We typically use the Agbiz/IDC Agribusiness Confidence Index to gauge the health of the South African agricultural sector, as well as the potential investment path. Of late, a number of commentaries have surfaced arguing that the discussions about the proposed expropriation without compensation have not negatively affected investment in the agricultural sector, suggesting that investment has actually increased over time.
This argument leans on investment in JSE food listed companies, which I believe would not be an ideal measure of observing investment in farming.
Roughly speaking, the food share index is largely driven by short-term adjustments mainly from the consumption side.

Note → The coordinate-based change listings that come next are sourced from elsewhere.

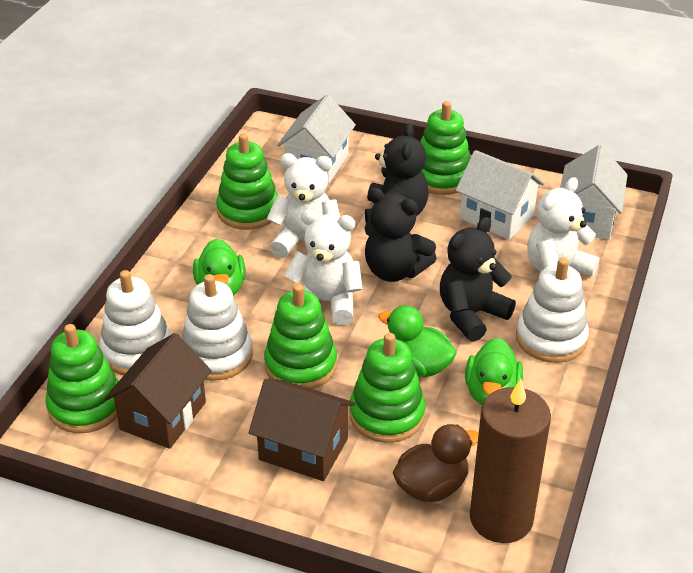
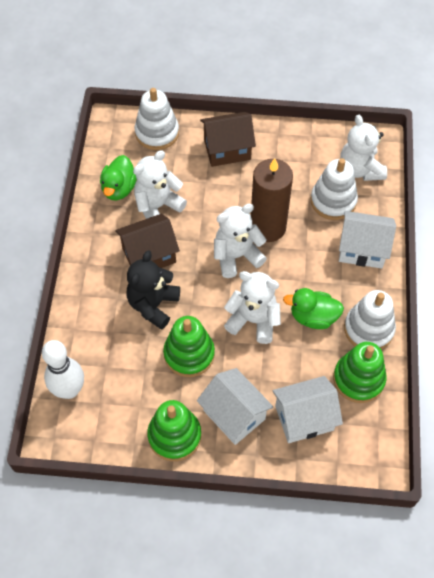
black teddy bear: 3 -> 1
brown duck: 1 -> 0
green duck: 3 -> 2
green stacking toy: 5 -> 3
white bowling pin: 0 -> 1
white teddy bear: 3 -> 4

Knowing that food and beverages are price inelastic, it is often not surprising that one finds the food share index growing despite the uncertainty in policy.
One data point that we observe closely, but also not a perfect indicator of measuring investment reaction to policy changes in the short term, is the Gross Fixed Capital Formation. This declined by 3% year-on-year to R16.2 billion in 2017. This decline is largely on the back of unfavourable weather conditions in some parts of the country, which somewhat constrainted investment.
Going forward, however, policy uncertainty could further weigh on investment. In the meantime, we look at agribusiness confidence levels as a guide of investment path for the year. Figure 1 below shows that there is a good correlation between Agbiz/IDC agribusiness confidence and investment in the sector.
In the second quarter of this year, the Agbiz/IDC Agribusiness Confidence Index declined from 58 index points in the first quarter to 54 (see Figure 2). With the results still above the neutral 50-point mark, albeit having declined, this means that the agribusiness sector was still optimistic about business conditions in South Africa.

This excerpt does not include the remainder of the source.